注意 sysenter 指令会覆盖掉 esp ,因此 SYSENTER_SEQUENCE 中会将当前 esp 保存到 ebp 中。sysenter 同样会覆盖 eip ,但由于返回地址是固定的(__kernel_vsyscall 函数结尾),因此无需保存。
前文提到过,执行了 sysenter 指令之后直接切换到内核态,同时寄存器也都设置好了:eip 被设置为 IA32_SYSENTER_EIP 即 entry_SYSENTER_32 的地址,其定义在arch/x86/entry/entry_32.S中:
ENTRY(entry_SYSENTER_32)
movl TSS_sysenter_sp0(%esp), %esp
sysenter_past_esp:
pushl $__USER_DS /* pt_regs->ss */
pushl %ebp /* pt_regs->sp (stashed in bp) */
pushfl /* pt_regs->flags (except IF = 0) */
orl $X86_EFLAGS_IF, (%esp) /* Fix IF */
pushl $__USER_CS /* pt_regs->cs */
pushl $0 /* pt_regs->ip = 0 (placeholder) */
pushl %eax /* pt_regs->orig_ax */
SAVE_ALL pt_regs_ax=$-ENOSYS /* save rest */
testl $X86_EFLAGS_NT|X86_EFLAGS_AC|X86_EFLAGS_TF, PT_EFLAGS(%esp)
jnz .Lsysenter_fix_flags
.Lsysenter_flags_fixed:
/*
* User mode is traced as though IRQs are on, and SYSENTER
* turned them off.
*/
TRACE_IRQS_OFF
movl %esp, %eax
call do_fast_syscall_32
...
/* arch/x86/kernel/asm-offsets_32.c */
/* Offset from the sysenter stack to tss.sp0 */
DEFINE(TSS_sysenter_sp0, offsetof(struct cpu_entry_area, tss.x86_tss.sp0) -
offsetofend(struct cpu_entry_area, entry_stack_page.stack));前文提到过,sysenter 会将 IA32_SYSENTER_ESP 加载到 esp 中,但 IA32_SYSENTER_ESP 保存的是 SYSENTER_stack 的地址,需要通过 TSS_sysenter_sp0 进行修正,指向进程的内核栈。

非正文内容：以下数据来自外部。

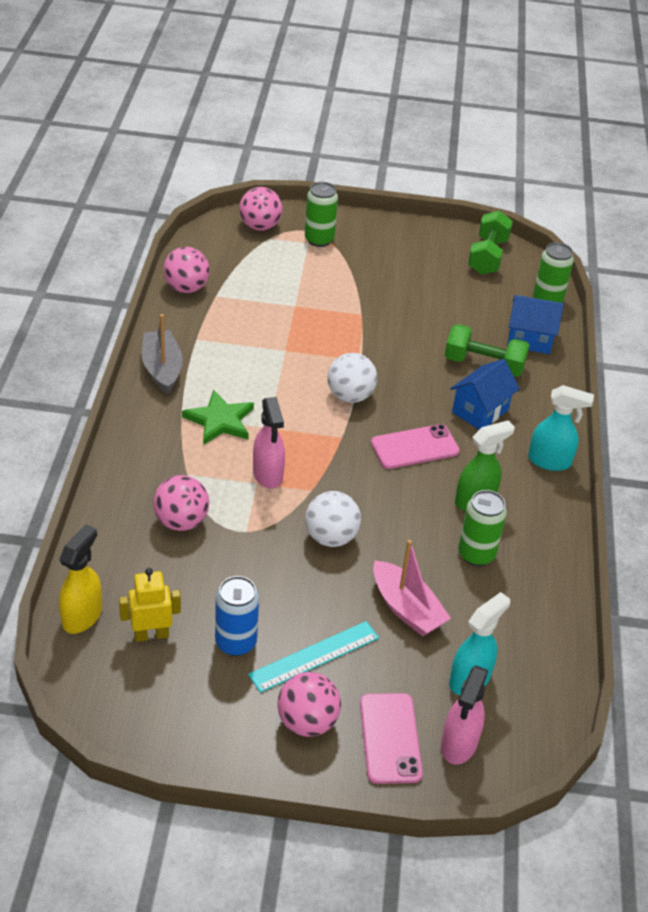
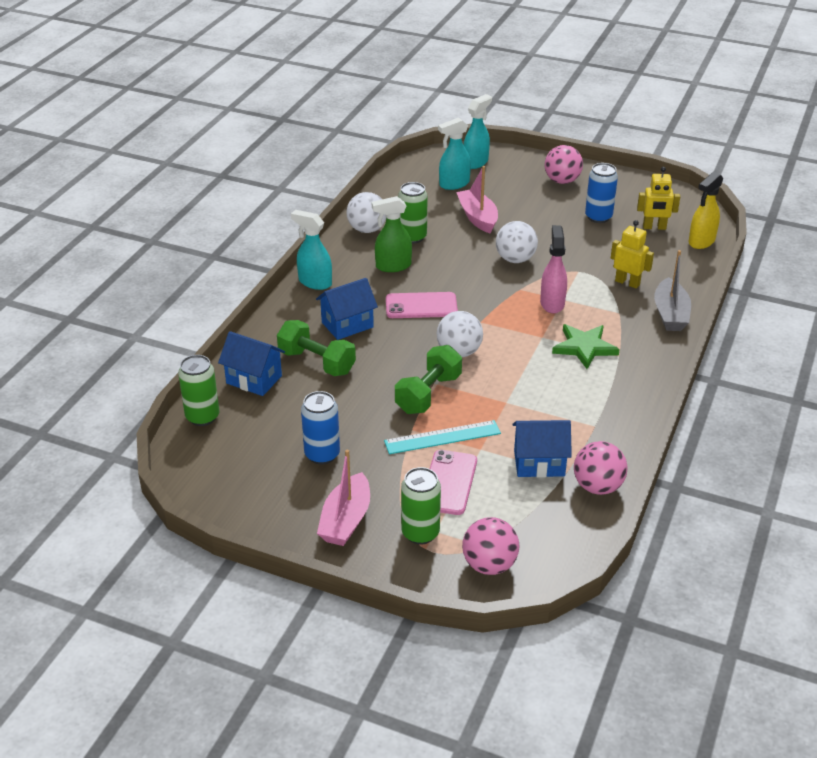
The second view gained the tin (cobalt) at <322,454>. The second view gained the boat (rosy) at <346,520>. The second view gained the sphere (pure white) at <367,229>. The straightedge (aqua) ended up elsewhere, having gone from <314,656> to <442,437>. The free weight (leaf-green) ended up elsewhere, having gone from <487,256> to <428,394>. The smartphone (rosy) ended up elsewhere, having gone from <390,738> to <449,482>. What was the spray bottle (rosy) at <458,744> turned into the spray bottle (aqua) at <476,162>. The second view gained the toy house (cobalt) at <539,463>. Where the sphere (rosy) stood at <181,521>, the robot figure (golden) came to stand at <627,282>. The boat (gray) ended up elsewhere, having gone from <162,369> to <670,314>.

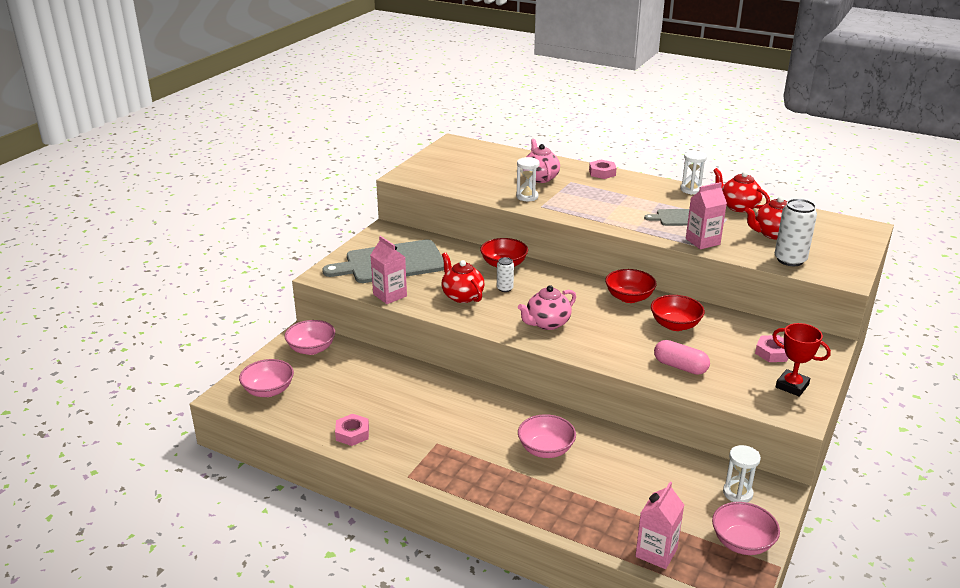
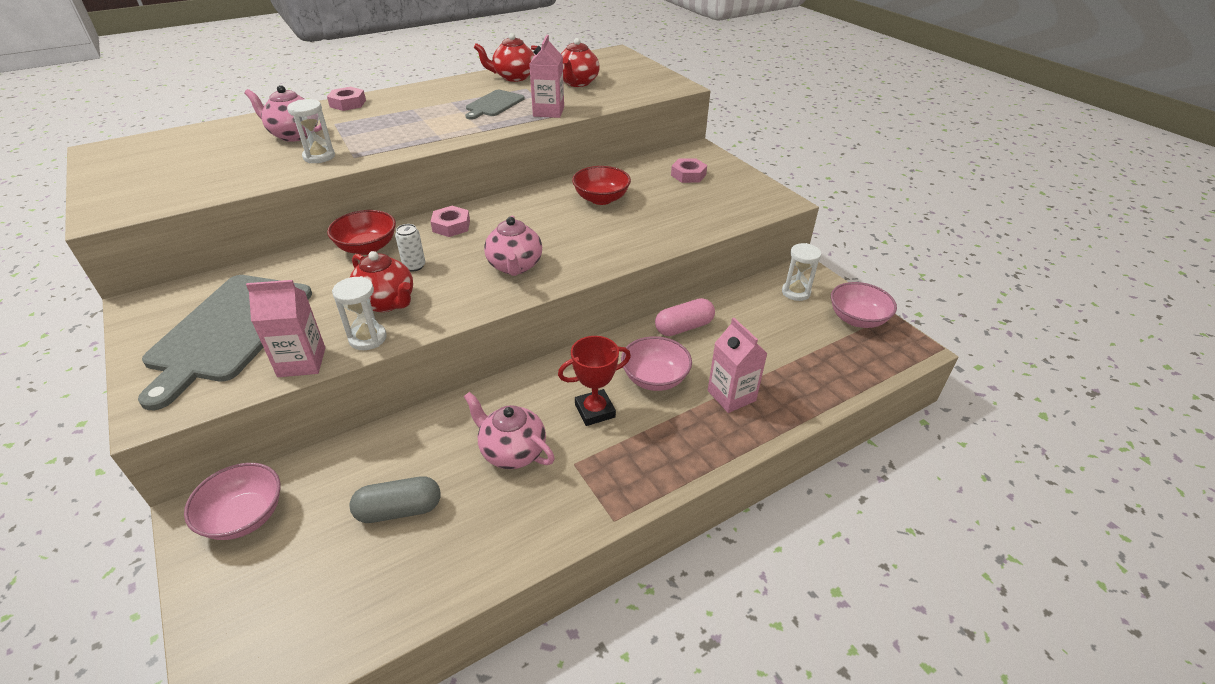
The hourglass (pure white) ended up elsewhere, having gone from <691,190> to <368,338>. The teapot (red) at <462,296> ended up facing another way, 135 degrees counterclockwise from before. The second view gained the pill shape (gray) at <399,510>. The nut (rosy) ended up elsewhere, having gone from <352,433> to <451,226>. The second view gained the teapot (rosy) at <512,451>. The prize cup (red) ended up elsewhere, having gone from <792,386> to <595,411>. The pill shape (rosy) ended up elsewhere, having gone from <680,367> to <684,327>. The milk carton (rosy) ended up elsewhere, having gone from <656,552> to <731,396>. The second view lost the bowl (rosy) at <268,390>. The second view lost the bowl (red) at <629,297>. The second view lost the tin (pure white) at <790,260>.

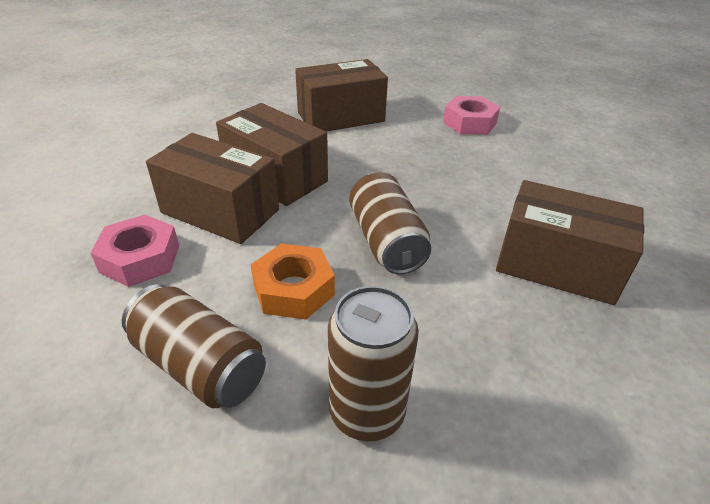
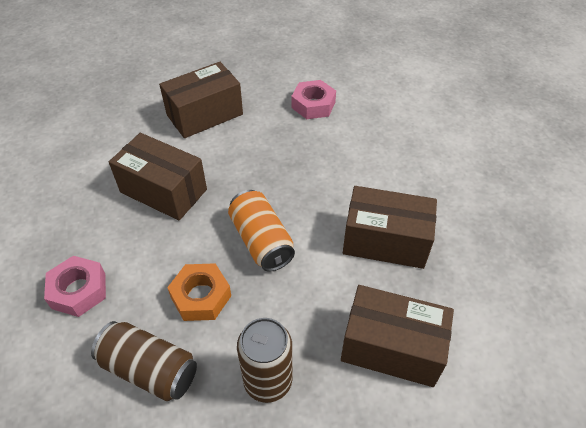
What was the tin (dark brown) at <386,241> turned into the tin (orange) at <261,241>. The package (dark brown) ended up elsewhere, having gone from <220,211> to <391,348>.

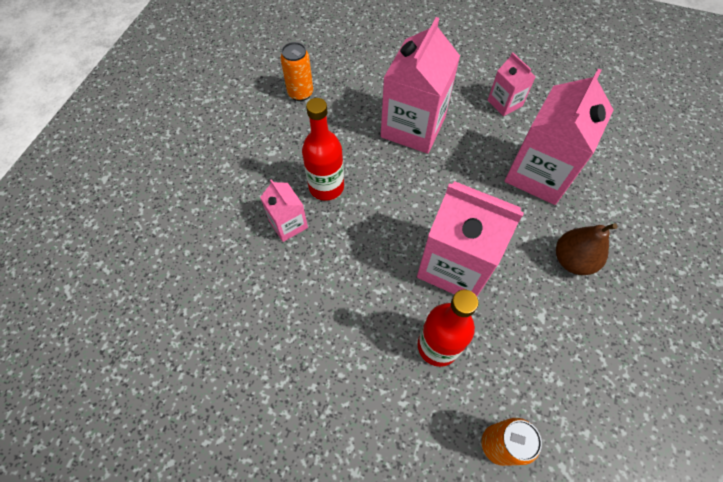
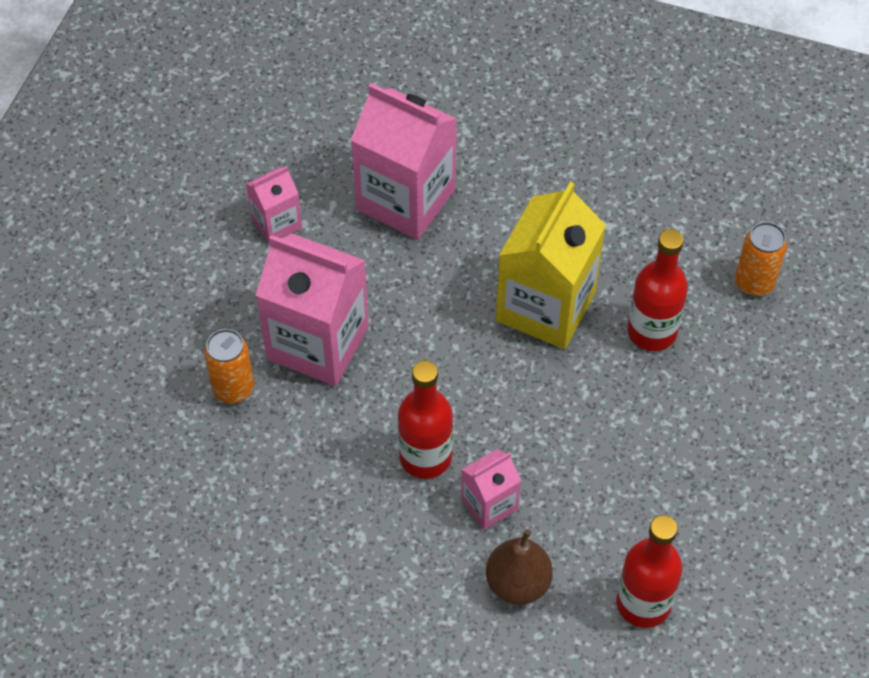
The tin (orange) ended up elsewhere, having gone from <300,93> to <233,388>. The pear (dark brown) ended up elsewhere, having gone from <572,260> to <518,583>. What was the milk carton (rosy) at <455,265> turned into the milk carton (golden) at <545,306>. The second view gained the drink bottle (red) at <643,603>.

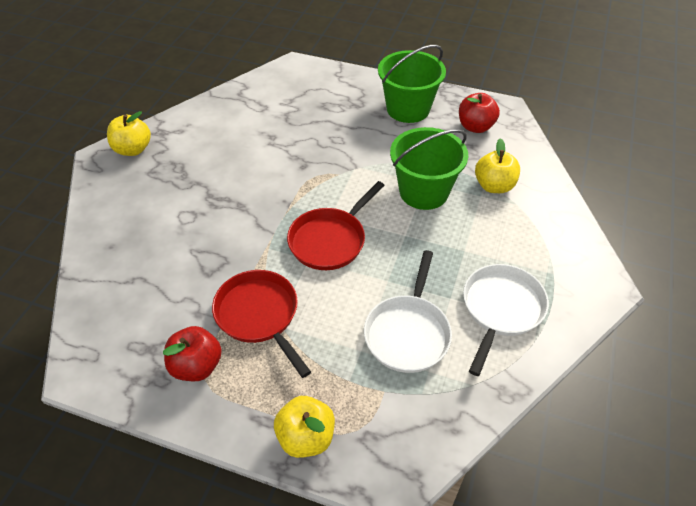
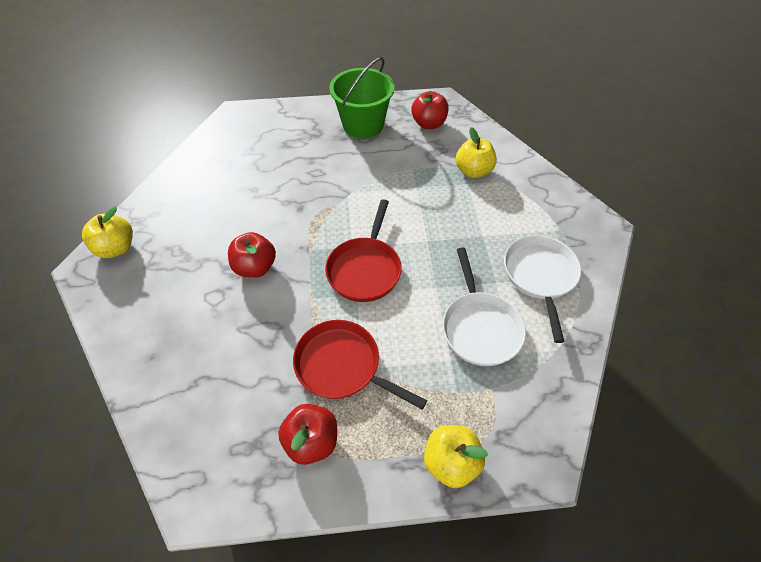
The second view gained the apple (red) at <255,267>. The second view lost the pail (leaf-green) at <423,192>.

然后开始按照 pt_regs 的结构将相关寄存器中的值压入栈中,包括在 sysenter 前保存到 ebp 的用户态栈顶指针。由于 eip 无需保存,于是压入 0 用于占位。
最后调用 do_fast_syscall_32 ,该函数在 arch/x86/entry/common.c 中定义:
/* Returns 0 to return using IRET or 1 to return using SYSEXIT/SYSRETL. */
__visible long do_fast_syscall_32(struct pt_regs *regs)
{
/*
* Called using the internal vDSO SYSENTER/SYSCALL32 calling
* convention. Adjust regs so it looks like we entered using int80.
*/
unsigned long landing_pad = (unsigned long)current->mm->context.vdso +
vdso_image_32.sym_int80_landing_pad;
/*
* SYSENTER loses EIP, and even SYSCALL32 needs us to skip forward
* so that 'regs->ip -= 2' lands back on an int $0x80 instruction.
* Fix it up.
*/
regs->ip = landing_pad;
enter_from_user_mode();
local_irq_enable();
/* Fetch EBP from where the vDSO stashed it. */
if (
#ifdef CONFIG_X86_64
/*
* Micro-optimization: the pointer we're following is explicitly
* 32 bits, so it can't be out of range.
*/
__get_user(*(u32 *)®s->bp,
(u32 __user __force *)(unsigned long)(u32)regs->sp)
#else
get_user(*(u32 *)®s->bp,
(u32 __user __force *)(unsigned long)(u32)regs->sp)
#endif
) {
/* User code screwed up. */
local_irq_disable();
regs->ax = -EFAULT;
prepare_exit_to_usermode(regs);
return 0; /* Keep it simple: use IRET. */
}
/* Now this is just like a normal syscall. */
do_syscall_32_irqs_on(regs);
#ifdef CONFIG_X86_64
/*
* Opportunistic SYSRETL: if possible, try to return using SYSRETL.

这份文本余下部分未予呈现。